Prinzessin von Preußen, Markgräfin von Brandenburg-Bayreuth (1709-1758)

Wilhelmine war die kunstsinnige Tochter des Königs Friedrich Wilhelm I
und die Lieblingsschwester Friedrichs des Großen. Mit ihm hatte sie eine außergewöhnlich enge Beziehung und teilte ihr Interesse für die Musik und die Wissenschaft.

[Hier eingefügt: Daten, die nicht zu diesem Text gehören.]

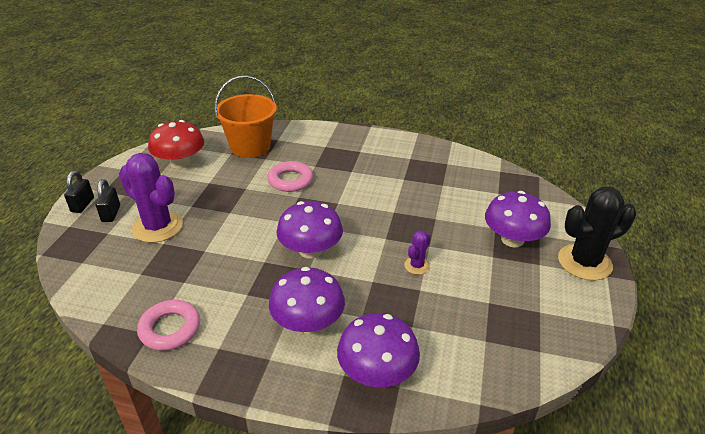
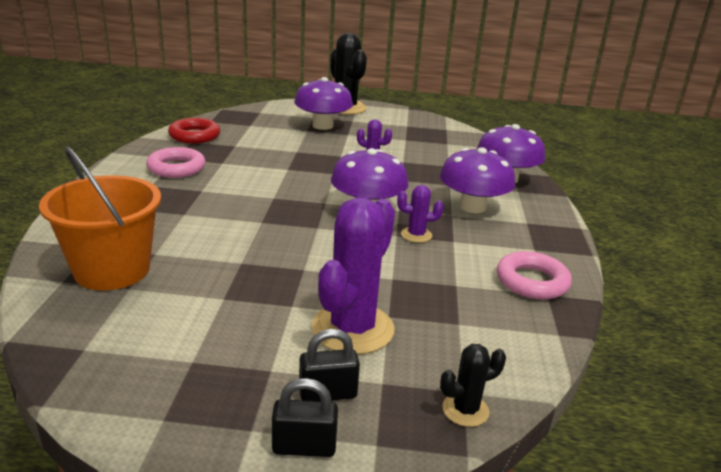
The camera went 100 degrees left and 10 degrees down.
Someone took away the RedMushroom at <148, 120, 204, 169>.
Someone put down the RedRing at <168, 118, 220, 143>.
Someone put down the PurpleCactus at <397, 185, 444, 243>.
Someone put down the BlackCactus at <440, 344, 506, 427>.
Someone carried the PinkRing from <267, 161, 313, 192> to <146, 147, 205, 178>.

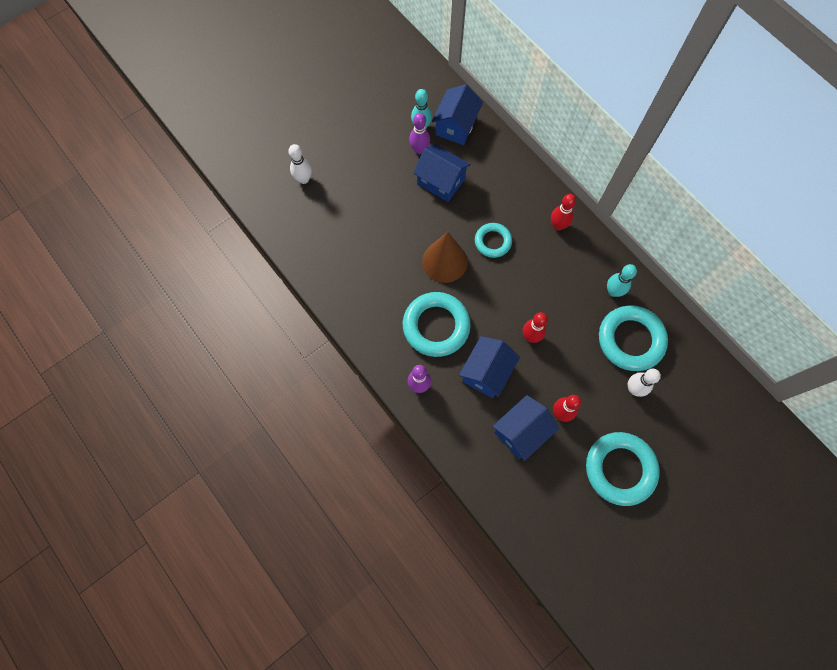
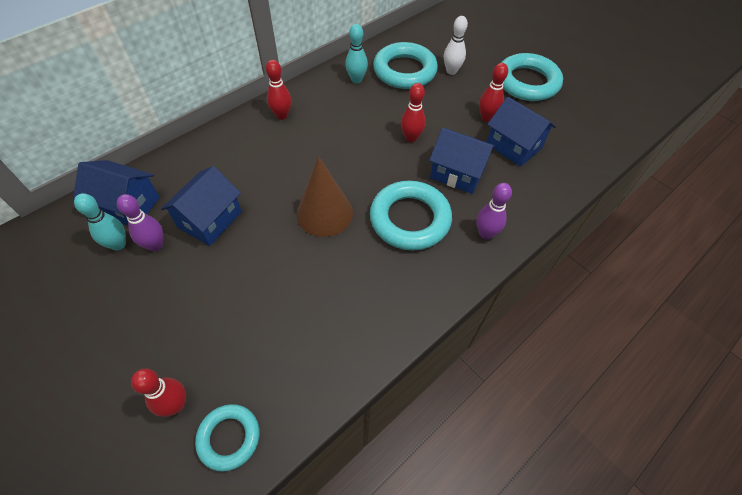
The camera went 95 degrees left and 15 degrees down.
Someone carried the TurquoiseRing from <475, 223, 512, 258> to <195, 404, 260, 472>.
Someone repainted the WhiteBowlingPin at <288, 144, 312, 184>, which became the RedBowlingPin at <131, 369, 186, 417>.

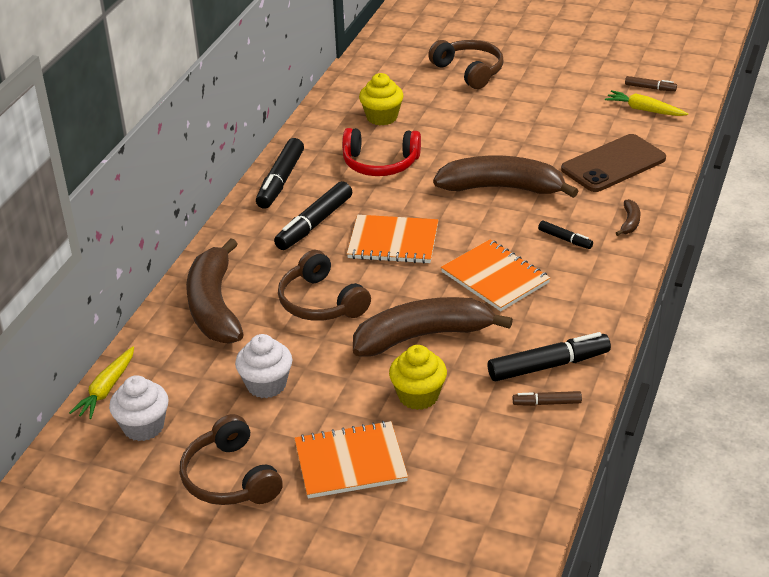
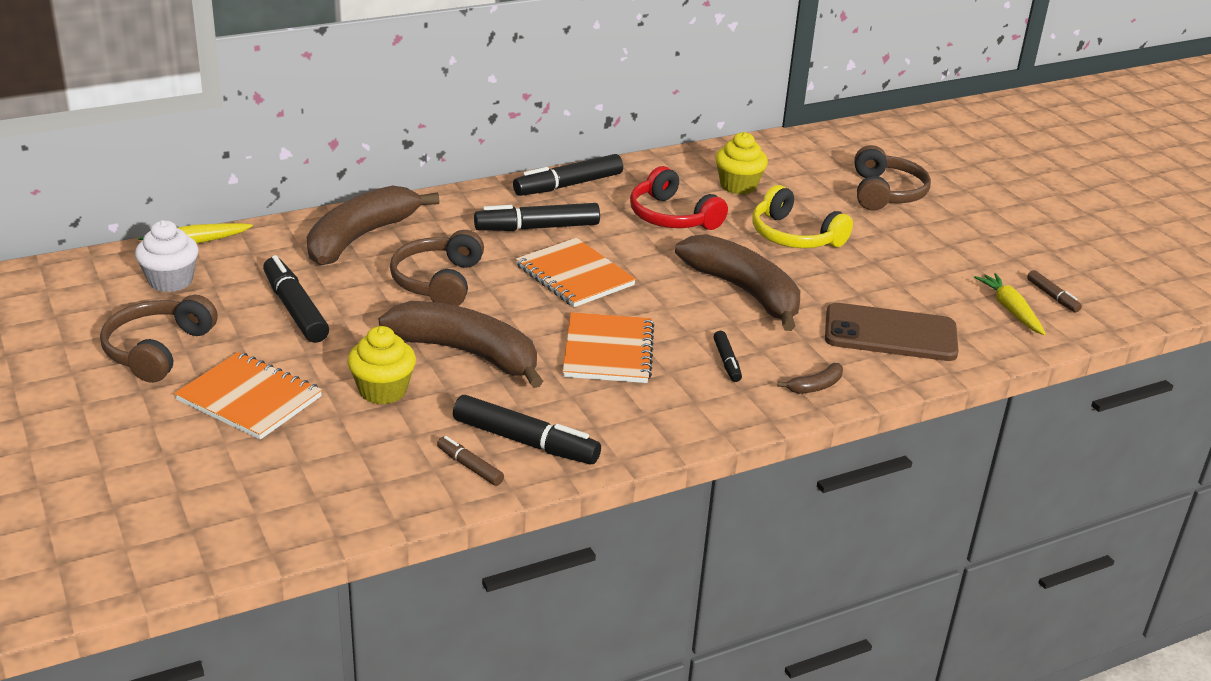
The camera went 40 degrees right and 5 degrees down.
Someone put down the YellowHeadphones at <752, 185, 853, 248>.
Someone swapped the WhiteCupcake at <235, 334, 292, 398> for the BlackMarker at <263, 255, 329, 343>.

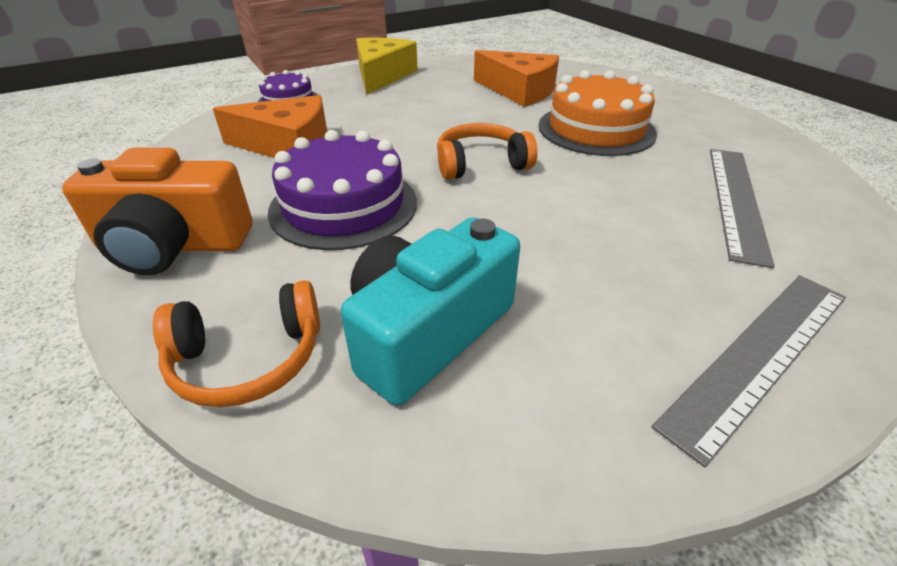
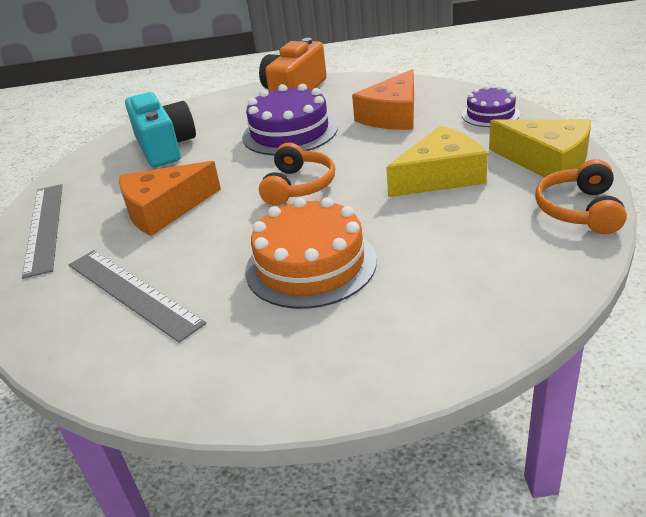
The camera went 120 degrees right and 5 degrees down.
Someone put down the YellowCheese at <386, 126, 488, 197>.
Someone carried the OrangeHeadphones from <153, 280, 320, 407> to <535, 159, 627, 234>.
Someone carried the OrangeCheese from <474, 50, 559, 107> to <119, 161, 221, 236>.

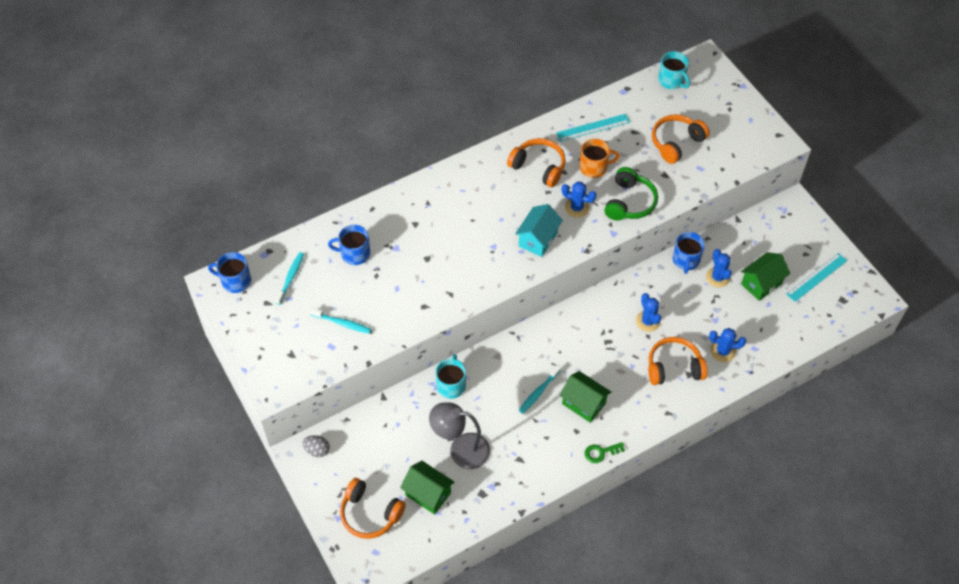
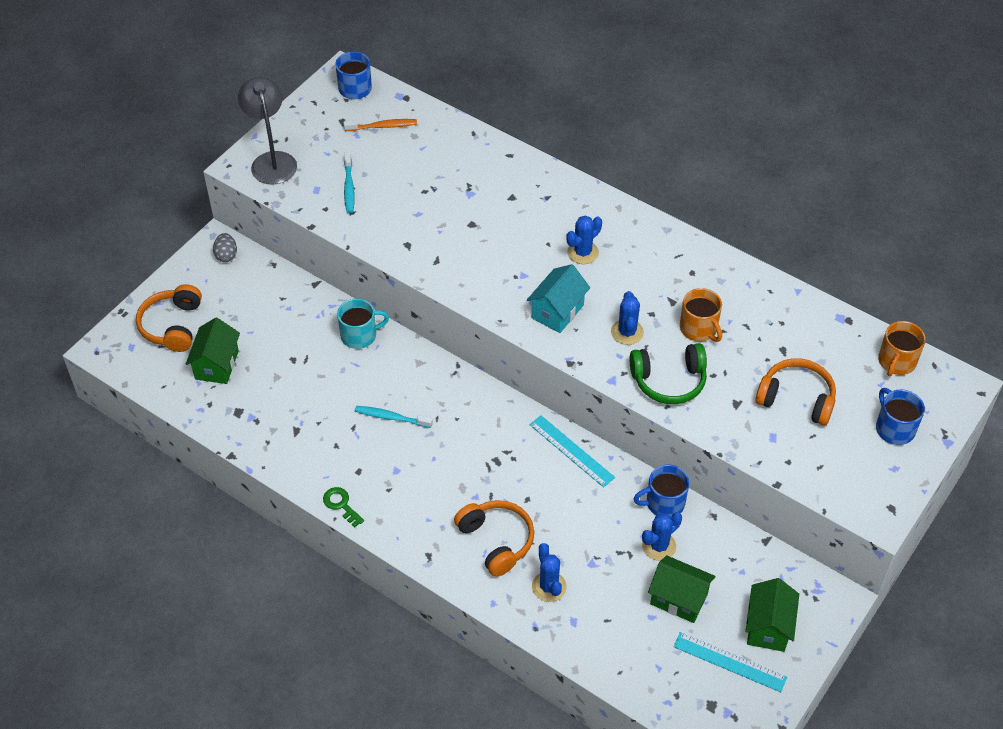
The camera went 65 degrees right and 5 degrees down.
Someone took away the OrangeHeadphones at <507, 138, 566, 187>.
Someone carried the BlueMug from <328, 225, 370, 265> to <876, 388, 925, 445>.
Someone carried the GreyLamp from <429, 403, 490, 469> to <238, 77, 297, 185>.
Someone carried the TurquoiseRuler from <556, 114, 630, 142> to <529, 415, 615, 487>.
Someone carried the GreenHouse from <560, 371, 611, 423> to <745, 578, 799, 652>.
Someone carried the BlueCactus from <636, 293, 661, 332> to <566, 216, 602, 264>.
Someone repainted the TurquoiseToothbrush at <275, 252, 304, 305>, which became the OrangeToothbrush at <343, 119, 417, 131>.
Someone repainted the TurquoiseMug at <658, 51, 690, 89>, which became the OrangeMug at <878, 321, 926, 376>.
Someone rotated the TurquoiseHouse at <515, 204, 563, 257> by 60 degrees counterclockwise.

1731 heiratete Wilhelmine den Erbprinzen der Markgrafschaft Bayreuth-Kulmbach Friedrich von Brandenburg-Bayreuth.
Nach dem Tod ihres Schwiegervaters hatte die Markgräfin wesentlichen Anteil
an der Modernisierung des Landes.
Ihre rege Bautätigkeit, bekannt als Bayreuther Rokoko lässt sich heute noch erkennen

Sie widmete sich wissenschaftlichen Studien
und führte mit Voltaire einen Briefwechsel über philosophische Themen.
Das Markgrafenpaar gründete 1742 die jetzige Universität Erlangen
und 1756 die Akademie der freien Künste und Wissenschaft.

Auch ihre musischen Talente entwickelte sie weiter.
Ihr Lautenspiel vervollkommnte sie zur Perfektion.
Von ihrer Suche nach Wahrheit und Schönheit des Ausdrucks kamen die wenigen erhaltenen Kompositionen: ein Cembalo-Konzert, die Oper „Argenore“ und zwei Cavatinen.
Von ihren künstlerischen Ideen zeugen noch heute ein Ensemble von Gebäuden und Parks
das in seiner Art europaweit einzigartig ist.

1743 beauftragte Wilhelmine den venezianischen Bühnenarchitekten Giovanni Paolo Gaspari mit der Umgestaltung des Markgrafentheaters Erlangen im Rokokostil.

Eine einzigartige Frau dessen Zeugnisse bis heute wesentlich unsere Stadt prägen.